|18 June 2014|
We live in an epoch of personal choice, hyper-mobility, celebrity-worship and fiercely competitive labour markets. But this is also the age of networked communication, of global culture, of Occupy and the new politics of ‘the Commons’.
What are the connections and tensions between such apparently diverse tendencies, and do they help democracy to develop, or render it impossible?
This public seminar, marking the launch of Jeremy Gilbert’s book Common Ground (Pluto Press), will discuss the relationship between collectivity, individuality, affect and agency today, asking whether personal freedom is the great achievement of our era — or if individualism is actually forced on us by capitalist culture, fatally limiting our capacity to solve the problems that we can only solve together.What forms of politics, culture and philosophy might take us beyond the limits of traditional conservatism or banal individualism?

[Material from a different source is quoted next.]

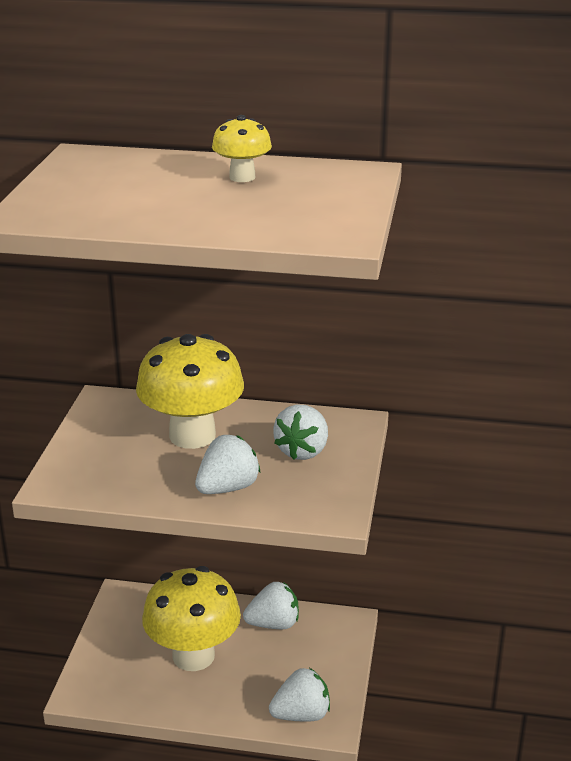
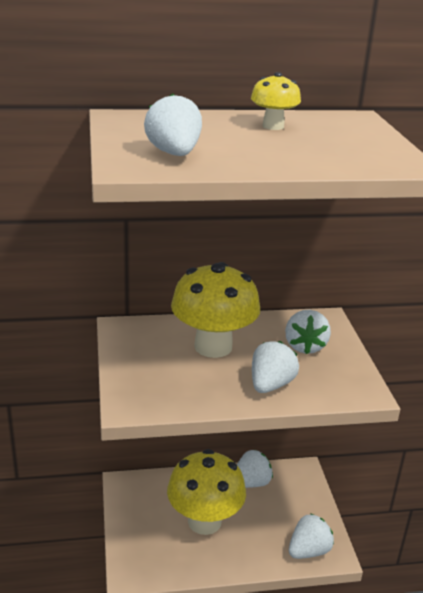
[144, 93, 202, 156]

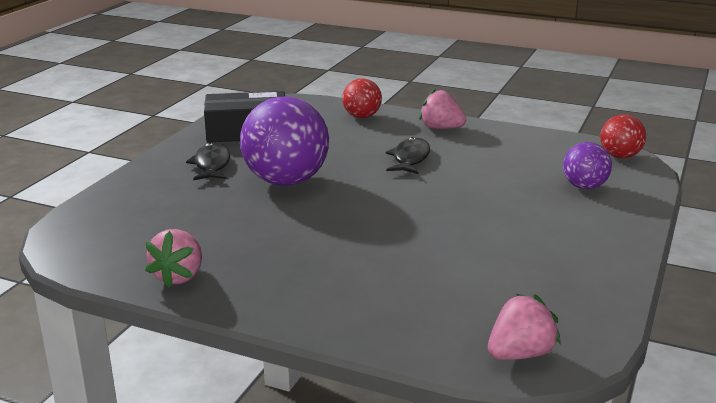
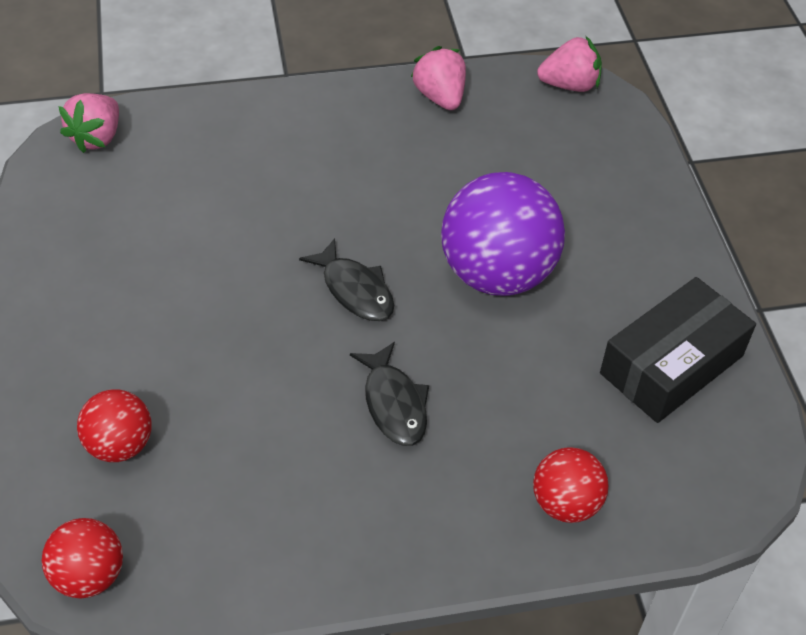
[537, 36, 602, 92]
[77, 389, 152, 462]
[299, 238, 394, 321]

At: Brilliant Corners, 470 Kingsland Road, Dalston, London, E8 4AE
Speakers: Anthony Barnett, Lisa Blackman, Mark Fisher, Jeremy Gilbert
Chair: Niki Seth-Smith
Talks and discussion will take place 6-8pm. Refreshments will be available courtesy of the fantastic bar and kitchen of Brilliant Corners, and music will be played into the evening on a full audiophile vinyl playback system.
All welcome, no need to book.
Anthony Barnett has been one of the UK’s most important political commentators and activists for many years, founding both Charter 88 and open Democracy. His publications include This Time: Our Constitutional Revolution (Vintage 1997).
Lisa Blackman is Professor in Media and Communications at Goldsmiths and is one of the most innovative theorists currently working at the intersection between cultural theory and critical psychology, working on issues of affect, embodiment and subjectivity. Her most recent book is Immaterial Bodies: Affect, Embodiment, Mediation (Sage 2012) and she is editor of the journals Body & Society and Subjectivities.
Mark Fisher is a leading cultural and political commentator, critic and theorist. He leads the MA in Aural and Visual Cultures at Goldsmiths s the author of Capitalist Realism (Zero 2010) and Ghosts of My Life (Zero 2014)
Niki Seth-Smith is a freelance journalist and editor for publications including openDemocracy.net, London Review of Books and The Independent. She is interested in gender, democracy and nationality.
Jeremy Gilbert is Professor of Cultural and Political Theory, UEL. He has written widely on politics, music, culture and theory and is the current editor of New Formations. His other publications include Discographies: Dance Music, Culture and the Politics of Sound (With Ewan Pearson, Routledge 1999) and Anticapitalism and Culture (Berg 2008).